Hand of Fate is a combination of a card-based rogue-like & a 3D brawler. Taking on the role of a nameless stranger you face off against an equally mysterious opponent aptly named ‘The Dealer’ & his menagerie of creatures and cutthroat humans, all out to stop you while traversing the equally dangerous dungeons.
The game is extremely simple to pick up & play. The most thought needed is during the deck creation aspect & whether to risk it all in that one gamble between life & death that will inevitably show up. It does feature an auto deck builder for convenience, but it is not greatest since it will often ignore beneficial cards that have no downsides to them, for outright devious ones or questionable ones. Deck building comes before every challenge so needless to say, a fair bit of time is spent there. Once said & done, The Dealer will shuffle them all & will throw in his own cards into your deck for good measure. From this, he will create the dungeon with its events, weapons, armor, enemies, and tricks.
Combat in Hand of Fate is simple, its style being the same as the one the Batman ‘Arkham‘ series popularized. You can roll, do a light attack which increases in strength as you increase your combo, one button to use weapon skills, if applicable & another to use artifacts which also provide some benefit, like freezing enemies or dealing damage. Both weapon skills & artifacts function on a cooldown, the latter also having a limited number of uses before breaking. Counterattacks can only be done with a shield equipped, & again much like the ‘Arkham‘ series, a prompt will be displayed on enemies that are readying their attacks. A simple press of a button will deal a quick jab or set you behind the enemy (ranged attacks will be deflected back), which you can then follow up with regular attacks or just plain put some distance between you and your foe. Not all attacks can be countered, in this case the prompt will be red so best evade as best you can.

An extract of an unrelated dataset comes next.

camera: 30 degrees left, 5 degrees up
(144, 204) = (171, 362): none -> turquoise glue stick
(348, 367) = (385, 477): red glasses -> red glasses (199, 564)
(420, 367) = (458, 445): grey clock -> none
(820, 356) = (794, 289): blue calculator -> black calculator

Each challenge has its own set of rules displayed curses, this being anything ranging from losing food every other step (like a true rogue game, food heals you per step taken), shops having lower prices but buying takes away health or most evil of all, gaining a new curse at the arrival of a new floor. Of course, curses can also be attained by getting an unlucky draw of a card or what have you. On the other hand, blessings are also a thing and equally as diverse & acquired much the same way. As the game progresses, you have the ability to start with random equipment, blessing, gold or food amount. At the same time however, enemies do get their own buffs, such as increased damage & health.

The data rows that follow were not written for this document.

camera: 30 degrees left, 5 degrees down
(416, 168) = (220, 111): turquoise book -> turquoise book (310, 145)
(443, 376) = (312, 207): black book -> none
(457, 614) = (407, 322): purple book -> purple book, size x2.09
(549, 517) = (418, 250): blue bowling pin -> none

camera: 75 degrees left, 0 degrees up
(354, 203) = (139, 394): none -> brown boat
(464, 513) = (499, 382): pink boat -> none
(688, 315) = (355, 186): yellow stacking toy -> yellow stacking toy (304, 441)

This last aspect, while definitely increasing the challenge also makes the already average combat much duller. Combat is ultimately the biggest negative of the game, it feels slow, and enemies turn into health sponges, meanwhile you never really feel any stronger. Adding to that, you might get unlucky & be at the end of a dungeon with nothing but the starting weapon, so you will have to ‘git gud’ with your evasion or risk losing it all, right at the level’s end boss. Of course, as I accidentally found out after a rage quit, the game autosaves before every battle, so you can certainly try your luck cheesing your way to victory. Another negative to the game, is the loading & odd performance hiccups, though of course being on PC, mileage may vary on this. Though I could have done without having to load a set piece & model every time I visited shops when you pretty much spend at best a few minutes in & I found nothing that warranted that.
Story-wise, it was there…? Who you are or your connection to the Dealer is never really explained. The best you will get is the Dealer’s constant but vague reminders that the cards in some way or shape have to do with you. Maybe he is narrating your character’s life before arriving at his table, amnesiac & out for blood. Hell, I might even be wrong in that interpretation, it is that vague & inconsequential to the action. Nonetheless, I loved the Dealer’s dry wit, his way of showing that he is in control, mocking your blunders or passively aggressively praising you or questioning your decisions. Definitely a welcome voice in an overall silent game.
All in all, for the pickup & play enjoyment as well as the frustration that Hand of Fate brings with its mix of hybrid of card game, brawler & rogue-like, it is kind of hard to recommend this entry when there is a sequel that does the same but much better. Only those truly curious into this series inception should go out of their way to pick this up or get it in some bundle. Otherwise, I lean towards just forgoing this entry & jumping right into the sequel.